Cutting an opening for a new closet. Old House Remodeling:

Cutting A Rough Opening For A
Doorway In An Interior Wall

In This Article:

The cuts are laid out, holes are drilled at the corners, and a reciprocating saw is used to cut the wallboard/plaster/lath. Problems arise. Illustration of making a plunge cut.

Related Articles:
Skill Level: 3-4 (Intermediate +) Time Taken: 2 Hours

By , Editor



If there is one drawback of old houses it is the lack of closet space. The exact reasons for this are unclear. I've heard that people didn't have much stuff back in the late 1800's and early 1900's, that three sets of clothing was adequate for most folks.

I've also heard that in earlier times, the early to mid 1800's, real estate taxes were often assessed on the number of rooms in a house. And they counted closets as rooms. This created a powerful incentive to leave out closets and employ furniture like the armoire. I suppose that architects and home designers fell into a habit of omitting any special small rooms for storage.

Times have changed. The old house that I live in originally had a whopping total of three closets, one below the main staircase, one above it, and another that used part of the unfinished attic.

But the biggest bedroom, the one we remodeled a few years ago, has no closet.

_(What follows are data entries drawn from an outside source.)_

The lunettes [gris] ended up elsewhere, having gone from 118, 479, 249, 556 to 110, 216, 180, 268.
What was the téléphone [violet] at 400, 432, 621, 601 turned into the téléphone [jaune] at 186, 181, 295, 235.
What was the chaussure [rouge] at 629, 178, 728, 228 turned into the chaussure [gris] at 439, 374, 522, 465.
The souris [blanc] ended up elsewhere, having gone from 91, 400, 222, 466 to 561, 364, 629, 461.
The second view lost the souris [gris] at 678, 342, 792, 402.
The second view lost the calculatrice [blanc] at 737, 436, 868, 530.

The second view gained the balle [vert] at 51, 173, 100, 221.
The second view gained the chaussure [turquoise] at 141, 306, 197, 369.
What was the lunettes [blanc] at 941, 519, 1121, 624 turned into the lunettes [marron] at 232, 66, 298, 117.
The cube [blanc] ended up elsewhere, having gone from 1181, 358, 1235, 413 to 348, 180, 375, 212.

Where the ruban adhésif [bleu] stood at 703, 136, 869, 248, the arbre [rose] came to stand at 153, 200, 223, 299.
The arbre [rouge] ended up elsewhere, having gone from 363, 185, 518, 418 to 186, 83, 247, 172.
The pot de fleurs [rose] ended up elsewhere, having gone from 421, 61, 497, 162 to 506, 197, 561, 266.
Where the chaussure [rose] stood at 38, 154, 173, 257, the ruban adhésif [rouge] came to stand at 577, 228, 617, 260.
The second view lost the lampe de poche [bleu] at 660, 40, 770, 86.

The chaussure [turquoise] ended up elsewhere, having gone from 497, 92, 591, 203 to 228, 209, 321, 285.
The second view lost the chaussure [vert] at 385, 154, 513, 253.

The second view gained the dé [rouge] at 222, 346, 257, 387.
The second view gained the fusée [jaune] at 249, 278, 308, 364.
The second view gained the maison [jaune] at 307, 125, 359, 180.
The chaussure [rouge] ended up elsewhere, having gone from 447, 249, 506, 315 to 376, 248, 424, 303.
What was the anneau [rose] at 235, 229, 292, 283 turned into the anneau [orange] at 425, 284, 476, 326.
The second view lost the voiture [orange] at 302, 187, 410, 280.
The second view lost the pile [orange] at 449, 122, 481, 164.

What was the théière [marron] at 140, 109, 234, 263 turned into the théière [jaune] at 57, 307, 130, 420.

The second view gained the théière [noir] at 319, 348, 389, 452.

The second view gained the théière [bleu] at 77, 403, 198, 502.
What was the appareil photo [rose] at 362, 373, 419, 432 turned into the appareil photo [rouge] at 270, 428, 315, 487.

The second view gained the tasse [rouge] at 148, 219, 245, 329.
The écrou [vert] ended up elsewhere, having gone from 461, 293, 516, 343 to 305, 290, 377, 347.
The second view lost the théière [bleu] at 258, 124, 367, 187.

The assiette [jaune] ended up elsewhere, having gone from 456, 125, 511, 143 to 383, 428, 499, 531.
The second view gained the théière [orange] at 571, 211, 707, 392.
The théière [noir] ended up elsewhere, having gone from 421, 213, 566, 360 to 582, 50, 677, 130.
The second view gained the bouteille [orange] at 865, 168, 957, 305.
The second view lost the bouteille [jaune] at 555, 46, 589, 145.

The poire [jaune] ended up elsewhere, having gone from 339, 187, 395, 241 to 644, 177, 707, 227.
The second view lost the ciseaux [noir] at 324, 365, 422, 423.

Since we had to rearrange the framing in the adjacent bedroom, we decided to create three new closets all in a row: one for the smaller bedroom, one in the hallway, and one for the big bedroom.

But that meant we needed to cut a doorway between the big bedroom and the new closet.

This is the corner of the bedroom behind the row of three closets.

We could put the closet door almost anywhere along that back wall, but we also want to maintain enough clear space along the wall for a small sofa.

Having a couch in a bedroom is kinda cool. For example, you have a place to sit while changing clothes. But most importantly, the dogs have a nice comfy place to sleep.

This is the back of the same wall. As you can see, we have been doing some remodeling work. We removed the plaster and the lath a few months earlier.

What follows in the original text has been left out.